Texas Is Now the Nation's Top Flood Grant Recipient. It Has a History of Not Spending the Money.
A $24.3M federal award to the Texas Water Development Board arrives as the state races to build warning infrastructure the July 4 disaster proved it lacked.
Federal flood grants newly obligated in Texas have reached $25.18 million over the past 90 days, nearly triple the $8.49 million awarded in the same window last year, and the dominant source is a single $24.3 million FEMA Flood Mitigation Assistance grant to the Texas Water Development Board, obligated April 24, 2026, with a three-year spending clock that runs through April 2029.
The surge makes Texas the largest recipient of new federal flood grants in the country by a wide margin. Florida received $6.1 million in the same period, Louisiana $6.0 million. The $25 million arriving now lands on top of an already active Texas flood-grant portfolio exceeding $165 million across DHS, DOT, the EPA, and the Commerce Department, $47.8 million of that held by DHS and FEMA alone.
The driver is not mysterious. On July 4, 2025, a catastrophic flash flood along the Guadalupe River in Central Texas killed at least 139 people and caused an estimated $1.1 billion in damages, only about $135 million of which was covered by the National Flood Insurance Program. The disaster exposed the near-total absence of outdoor warning infrastructure across the Hill Country's steep, fast-draining terrain, an arc of limestone canyons, shallow soils, and summer camps that hydrologists call Flash Flood Alley. Cellular dead zones meant that even the standard emergency alert push never reached many victims.
New federal flood grants started in the trailing 90 days, by state
Source: NationGraph.
The legislative response was unusually fast. Governor Abbott called a special session, and Texas SB3, authored by Sen. Paul Bettencourt and designated a priority by Lt. Gov. Dan Patrick, passed the Senate 30-0 and was signed September 5, 2025. The bill directs TWDB to map flash-flood-prone areas across 30 disaster-declared counties and mandates installation of outdoor warning sirens. A companion bill, SB5, appropriated $50 million from the state's economic stabilization fund for siren grants. TWDB delivered grant agreements to all 30 counties by December 17, 2025, faster than most observers expected.
The $24.3 million FEMA award fits directly into that architecture. It is part of a broader FMA round announced April 22, 2026, in which FEMA distributed more than $235 million nationally from $600 million available for FY2024 under the Infrastructure Investment and Jobs Act. Texas's single award represents more than 10 percent of the total national round, a concentration that reflects both the scale of the July 2025 disaster and TWDB's ability to submit a competitive application with 22 sub-transactions already structured.
Procurement activity tells a similar story. Flood-related RFPs in Texas spiked to 165 in July 2025, the disaster month, then collapsed as the system absorbed the shock. They re-surged to 81 in February 2026 and 68 in April, tracking the SB3 implementation timeline closely. The machinery is moving.

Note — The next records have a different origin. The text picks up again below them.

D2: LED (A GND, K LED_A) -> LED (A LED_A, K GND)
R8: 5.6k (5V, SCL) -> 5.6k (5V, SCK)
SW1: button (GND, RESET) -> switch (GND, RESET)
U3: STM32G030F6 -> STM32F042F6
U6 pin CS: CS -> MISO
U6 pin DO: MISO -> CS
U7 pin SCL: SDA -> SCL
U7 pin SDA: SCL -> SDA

But the central friction in this story is not whether Texas can win grants. It is whether Texas can spend them. Investigative reporting by Scientific American documented that the state relinquished $225 million in FEMA mitigation grant money over the past decade, largely because local governments failed to draw down funds before deadlines. The pattern was severe enough that the Trump administration briefly halted new Hazard Mitigation Grant Program approvals in spring 2025 while reviewing Texas's track record, a pause that coincided with the very season the Guadalupe River flooded.
The new $24.3 million award expires in April 2029. Three years sounds comfortable. The history suggests it is not. Rural Hill Country counties, the same ones now receiving SB3 siren grants, typically lack the grant administrators, engineering staff, and procurement capacity to move federal dollars quickly. TWDB has structured the current award with 22 sub-transactions, which may help distribute execution risk, but each sub-transaction carries its own compliance requirements.

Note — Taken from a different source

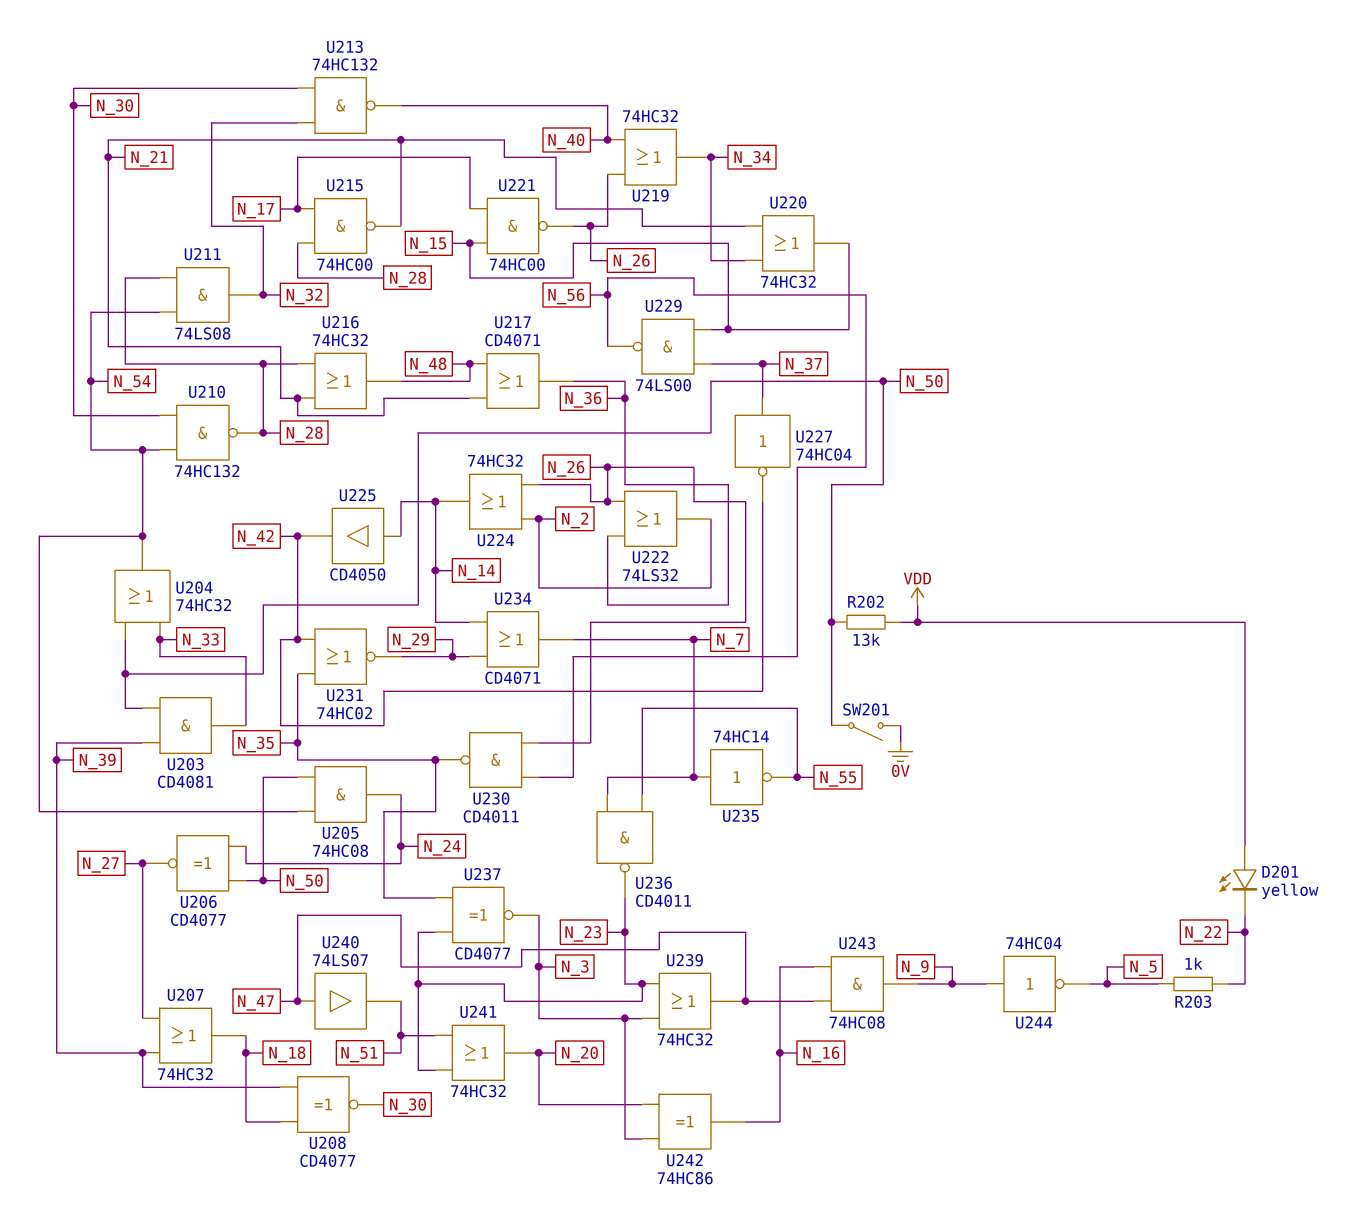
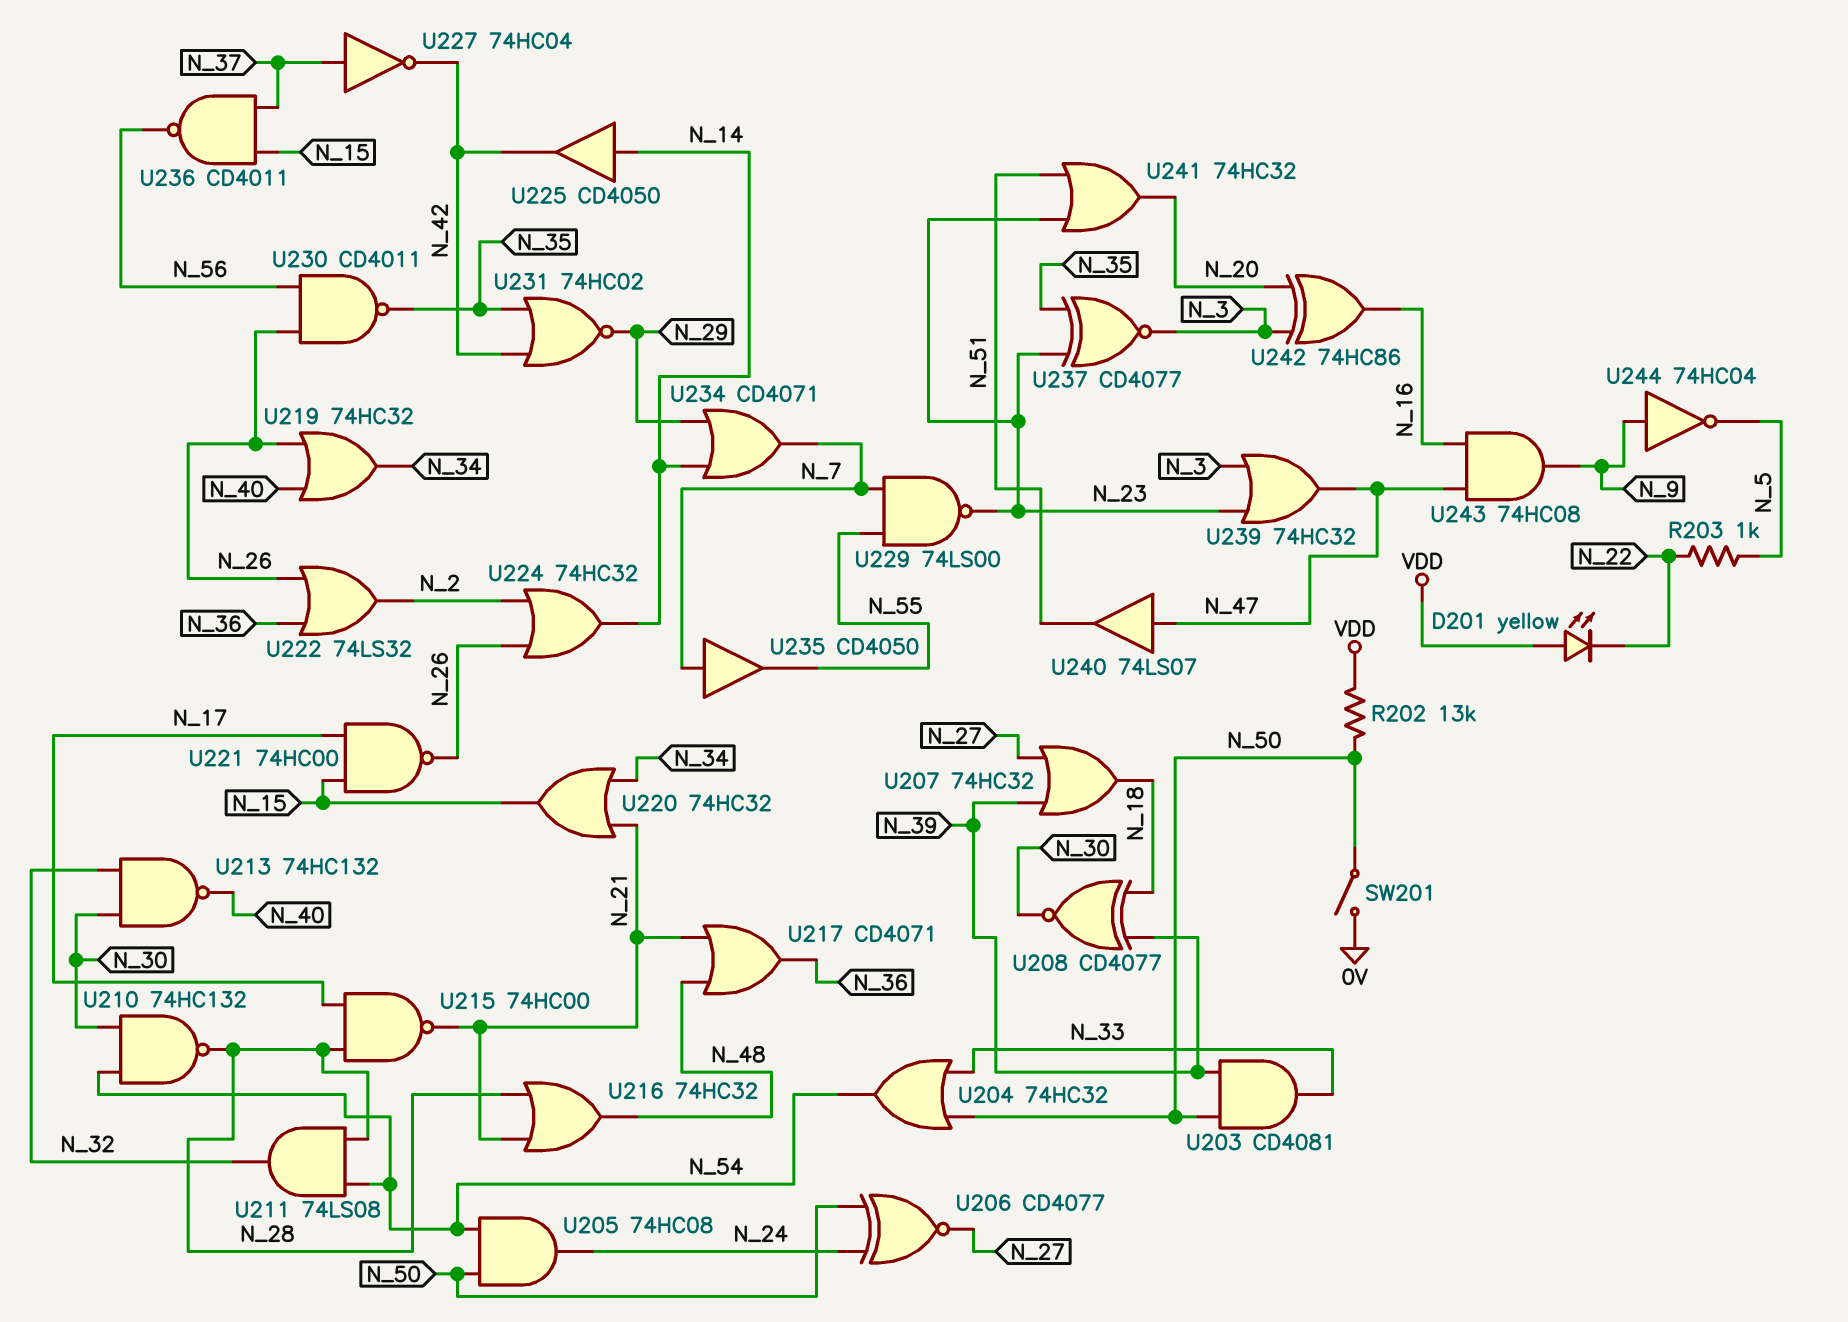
U229: NAND 74LS00 (in N_15, in N_37, out N_56) -> NAND 74LS00 (in N_7, in N_55, out N_23)
U235: NOT 74HC14 (in N_7, out N_55) -> buffer CD4050 (in N_7, out N_55)
U236: NAND CD4011 (in N_7, in N_55, out N_23) -> NAND CD4011 (in N_15, in N_37, out N_56)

For residents of Kerr, Kendall, Comal, and the other counties in the disaster footprint, the question is practical: will warning sirens be in the ground before the 2027 summer storm season, when flash-flood risk along the Guadalupe and its tributaries is statistically near its peak? The SB5 state grants are already flowing, and TWDB's December delivery of county agreements was a genuine milestone. The federal money now compounds that effort, if the spending apparatus holds.
The next signal to watch is TWDB's quarterly drawdown reports to FEMA, which will become public by late summer 2026. If expenditure rates on the April grant lag the pace set in the SB3 county agreements, the state will face the same deadline math it has failed before. The money is here. The clock started April 24.